For the second time this year alone, the United States of America constituted a stumbling block to the aspirations of eminently qualified Nigerians to lead major international organisations. First, it was Dr Akinwunmi Adesina, whose second term bid as President of the African Development Bank, AfDB, was rejected by the US.
America had opposed Adesina on allegations of corruption by unnamed internal whistle-blowers. Adesina went on to win his second term after he was comprehensively exonerated. His first term track record earned him a landslide approval rating by the Bank’s stakeholders.
This time around, the US has also opposed the recommendation by the Nomination Committee of the World Trade Organisation, WTO, for the 164-member countries to appoint our former Finance and Economy Minister, Dr Ngozi Okonjo-Iweala, as Director-General of the global organisation.
It took four months for Okonjo-Iweala to wade through the diplomatic labyrinths murky political waters to get to this threshold only to meet this (hopefully temporary) setback.
The US is sticking with South Korea’s Yoo Myung-Hee, the sole remaining challenger to Okonjo-Iweala. According to the office of the US Trade Representative which advises President Donald Trump, Yoo “has all the skills necessary to be an effective leader of the organisation”.
America also posits that as multilateral tariff negotiations have not taken place in 25 years, it prefers an experienced insider like Yoo to repair the broken dispute settlement system and advance the needed reforms. Above all, President Trump believes the WTO is biased in favour of its bitter trade rival, China. Perhaps he wants someone who will be more disposed to American interests.
On the other hand, Okonjo-Iweala, who packs a rich pedigree in the international finance system, believes that the same problems that the US seeks solutions to can be better handled by someone like her coming with “a new eye”.
She is untainted by the politics of international trade, which tends to create stalemates, especially among the big powers.

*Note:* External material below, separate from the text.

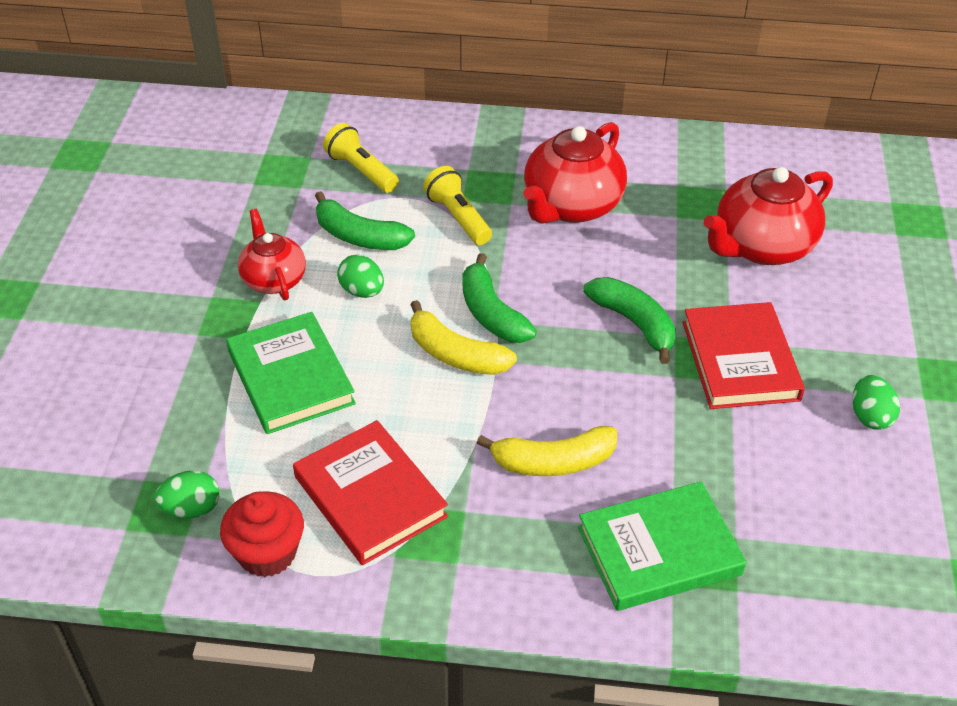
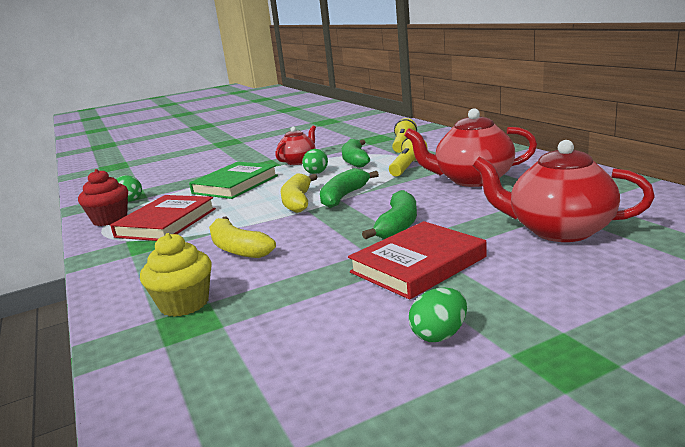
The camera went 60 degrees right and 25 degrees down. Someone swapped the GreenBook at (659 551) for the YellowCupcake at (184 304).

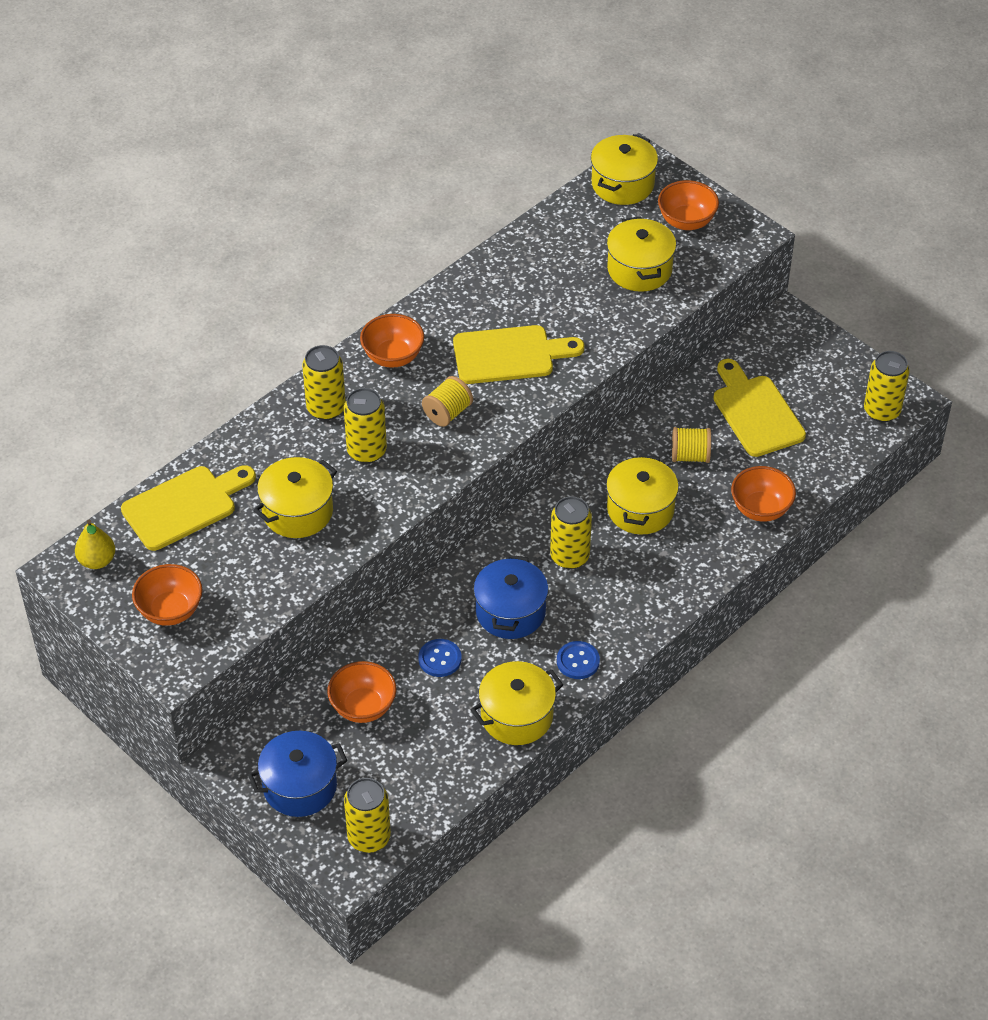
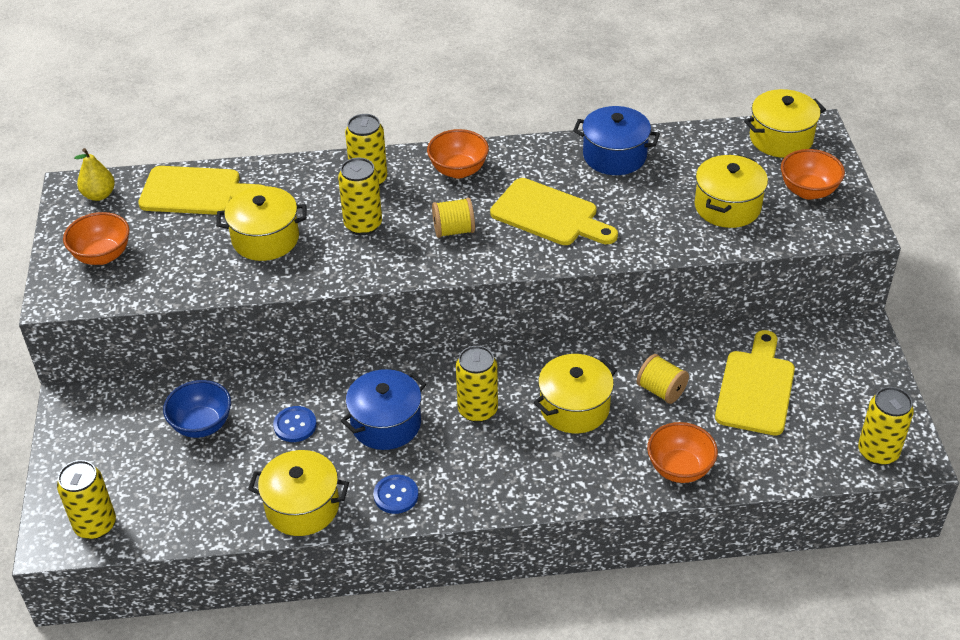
The camera went 40 degrees right and 5 degrees down. Someone repainted the BrightOrangeBowl at (363 707), which became the RoyalBlueBowl at (202 425). Someone carried the RoyalBluePot from (300 786) to (614 156).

As a self-acclaimed “reform candidate”, she promises to promote consultation, negotiation and consensus for harmonious global trade.
We throw our full support behind Okonjo-Iweala because she is an achiever as a development economist with 25 years experience at the World Bank.
She has also left enduring footprints on the Nigerian economy and other institutions such as the Board of Twitter, the GAVI vaccine alliance and as the World Health Organisation’s Special Envoy. Already, she has the endorsement of the trade ambassadors, most of Africa, the European Union and others.
We are sure she will stabilise the Organisation, rally consensus for the needed reforms and needfully carry Nigeria and Africa along. We urge the Federal Government to intensify its support for her through the relevant diplomatic channels.
We are confident of her eventual victory come November 9, 2020.